Keith Smith Retires as Director of EOP

12/15/2010 

Keith Smith of Ithaca, N.Y., who has directed SUNY Cortland’s Educational Opportunity Program (EOP) for 18 years, will retire on Dec. 30. He has been designated as director emeritus of the program.

Smith, who joined the College in 1992, also has served since 1993 as an adjunct instructor in Africana studies.

During his tenure, Smith estimates that 540 students without the academic credentials to be admitted to SUNY Cortland have successfully completed the program and graduated.

Similarly, SUNY Plattsburgh, where he was EOP project director from 1981-92, recently honored him for the 330 students with similar credentials who graduated during his 11 years there.

When he first joined SUNY Cortland, 40 students in the program were on academic probation.

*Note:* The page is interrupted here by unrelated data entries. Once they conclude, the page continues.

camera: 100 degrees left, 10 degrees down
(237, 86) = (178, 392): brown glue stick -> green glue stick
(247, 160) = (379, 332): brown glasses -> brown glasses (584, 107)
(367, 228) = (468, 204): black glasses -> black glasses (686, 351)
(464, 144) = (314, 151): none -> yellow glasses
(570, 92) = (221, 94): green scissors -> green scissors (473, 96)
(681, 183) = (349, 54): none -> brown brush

Since then, his staff reduced the failure rate to well below 10 per year and to zero some semesters.

Since 1997, New York State’s Office of Opportunity Programs (OOP) has awarded 230 OOP Chancellor’s Awards to SUNY Cortland EOP students who achieved the necessary 3.0 cumulative grade point average and over the years a number of these students also were honored with a Chancellor’s Award for Student Excellence.

Under Smith, SUNY Cortland’s EOP has consistently ranked among the top five SUNY comprehensive colleges for its six-year graduation rate of EOP students, and often has achieved the top three ranking.

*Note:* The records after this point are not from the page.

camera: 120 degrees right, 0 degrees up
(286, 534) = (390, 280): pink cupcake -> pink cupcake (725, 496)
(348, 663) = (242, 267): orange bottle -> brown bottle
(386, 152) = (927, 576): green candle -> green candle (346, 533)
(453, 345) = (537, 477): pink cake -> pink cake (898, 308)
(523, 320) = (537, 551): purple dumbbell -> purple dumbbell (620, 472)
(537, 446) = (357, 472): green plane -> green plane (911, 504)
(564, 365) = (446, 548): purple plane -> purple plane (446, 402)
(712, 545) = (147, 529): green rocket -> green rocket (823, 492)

Despite SUNY funding and subsequent size reductions in recent years, the SUNY Cortland EOP currently serves 129 students per year, with many of them flourishing as student leaders and later in educational, health, government and other careers.

Between 1993 and 2010, Smith’s successful grant writing resulted in awards totaling more than $850,000 to SUNY Cortland for EOP Summer Institute funding. In 2001, he obtained a grant for almost $50,000 from SUNY Systems Administration for multiple EOP initiatives.

He has presented at conferences and co-authored reports in his field.

Smith served as human rights chair of the College Student Personnel Association of New York.

He has served the College on numerous committees, currently as an ex-officio member on the Teacher Education Council and on the Ethnic Minority Student Recruitment and Campus Climate Committee of the Multicultural Council. He collaborated on the creation of the SUNY Cortland Vice President for Student Affairs Merit Award in 2001 and served as collaborator and co-author of the 1999-2000 report, “SUNY Cortland President’s Task Group on Ethnic Minority Recruitment and Retention.”

For many years, he served on the Africana (formerly African-American) Studies Faculty Committee and, from 1993-97, chaired the College’s Affirmative Action Committee.

At SUNY Plattsburgh, he also taught Afro-American Studies on its faculty.

Smith taught pre-college mathematics at Clinton Correctional Facility in Dannemora, N.Y., from 1983-86.

He directed the Higher Education Opportunity Program (HEOP) at Utica College of Syracuse University from 1979-81, having previously served as coordinator of Academic and Supportive Services and as program counselor since 1975.

Smith also taught science from 1974-75 at Red Creek (N.Y.) Junior-Senior High School and the prior summer was an outdoor recreation specialist/recreation supervisor with the New York State Department of Parks and Recreation at Fair Haven (N.Y.) Beach State Park.

He was raised by a single mother of Native American heritage in Bronx, N.Y. Smith lost her at an early age and lived for a time in the Caribbean before graduating from high school in Brooklyn, N.Y.

He earned a Bachelor of Arts in Interdisciplinary Natural Science from SUNY Potsdam, where he made the President’s List on three occasions. He received a Master of Science in Counseling from Syracuse University and completed additional graduate course work in counseling, social work, photography and business administration. At Plattsburgh, he took additional graduate and undergraduate courses in counseling, German, Spanish and Portuguese.

Smith is listed in Who’s Who in American Education, Who’s Who Among African Americans and Outstanding Young Men of America.

Smith’s immediate retirement plan is to visit friends in Southeast Asia and the Philippine Islands.